I also remember why I both like and dislike the Gulf Coast. If I had a little more time, I'd go swimsuit shopping. I like that. I have
also eaten way too much of the local delicacies...which means I won't look as good in a swimsuit. **sigh**
Luv `n hugs always,
Mina
May 12, 2004 (Day 150)
Dear Diary:
Life is okay at this point. I am in the last set of this dosage, and will be increasing the amount I take early next month by
half as much as now. I am seeing some little changes, but expect by summer's end to see some more pronounced
changes. As an example, I have a touch more cleavage showing. Not much, but enough to notice on my frame. I also am
dealing okay with certain things, but find I am low on momentum and energy in general. I have a very stressed feeling.
This is due in part to actual stress, allergies, etc. The other part is that I have too much to do, no help at all, and just find
myself in need to some down time where I am not working. I know--fat chance of that until the end of June.

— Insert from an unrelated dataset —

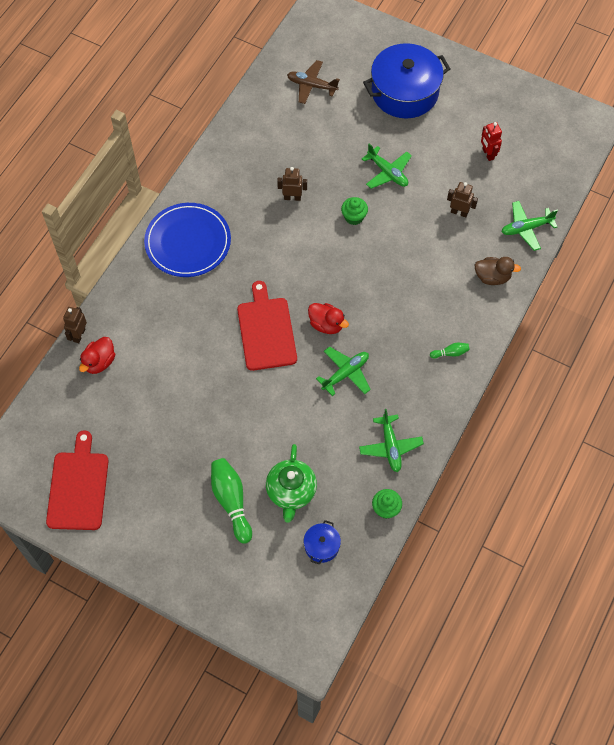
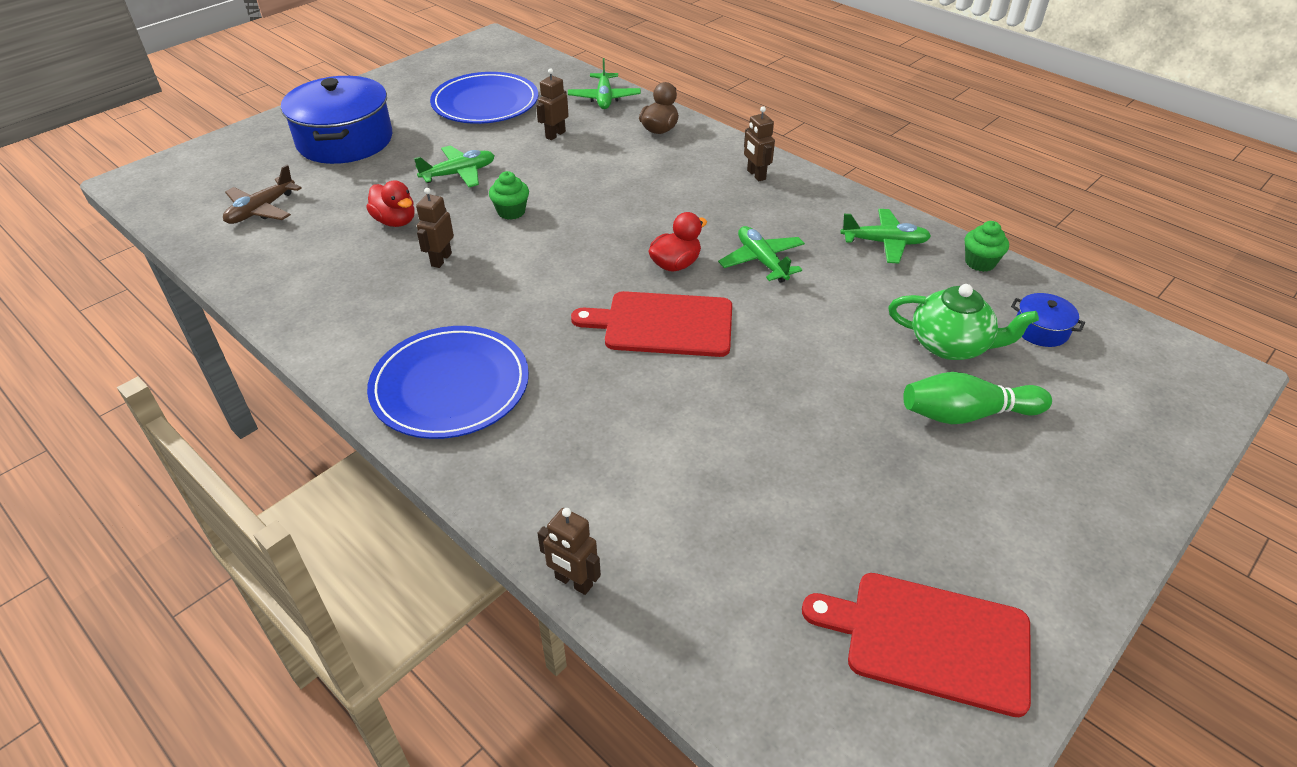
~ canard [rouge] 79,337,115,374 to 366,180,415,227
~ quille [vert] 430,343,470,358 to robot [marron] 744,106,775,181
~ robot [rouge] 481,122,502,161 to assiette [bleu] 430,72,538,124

Even Wonder Woman gets help every so often!
Luv `n hugs always,
Mina
May 25, 2004 (Day 163)
Dear Diary:
Not much new to post here today, other than I am still back and forth on the Spiro question. I think I will pass on it for now
as I really am not sure that it is the right thing for me to do here. On the other hand, I could start off with a really low dose....
I am also having to find a new doc; mine has up and moved out of town. Which stinks, as now I have to break in a new doc
and get him/her trained. Couldn't happen at a worse time, either. As usual at this time of year, I am so busy doing the things
that need be done that I don't have time to do new things, things worth reading about, or things that are even remotely
interesting.
"That's life...that what people say,
ridin' high in April, shot down in May.
But I know I'm gonna change that tune,
When I'm back on top in June...."
(From "That's Life", Words & Music by Dean Kay & Kelly Gordon. Used without permission.)
Luv `n hugs always,
Mina
And that's where this ends. Time to set up a new set of diary pages!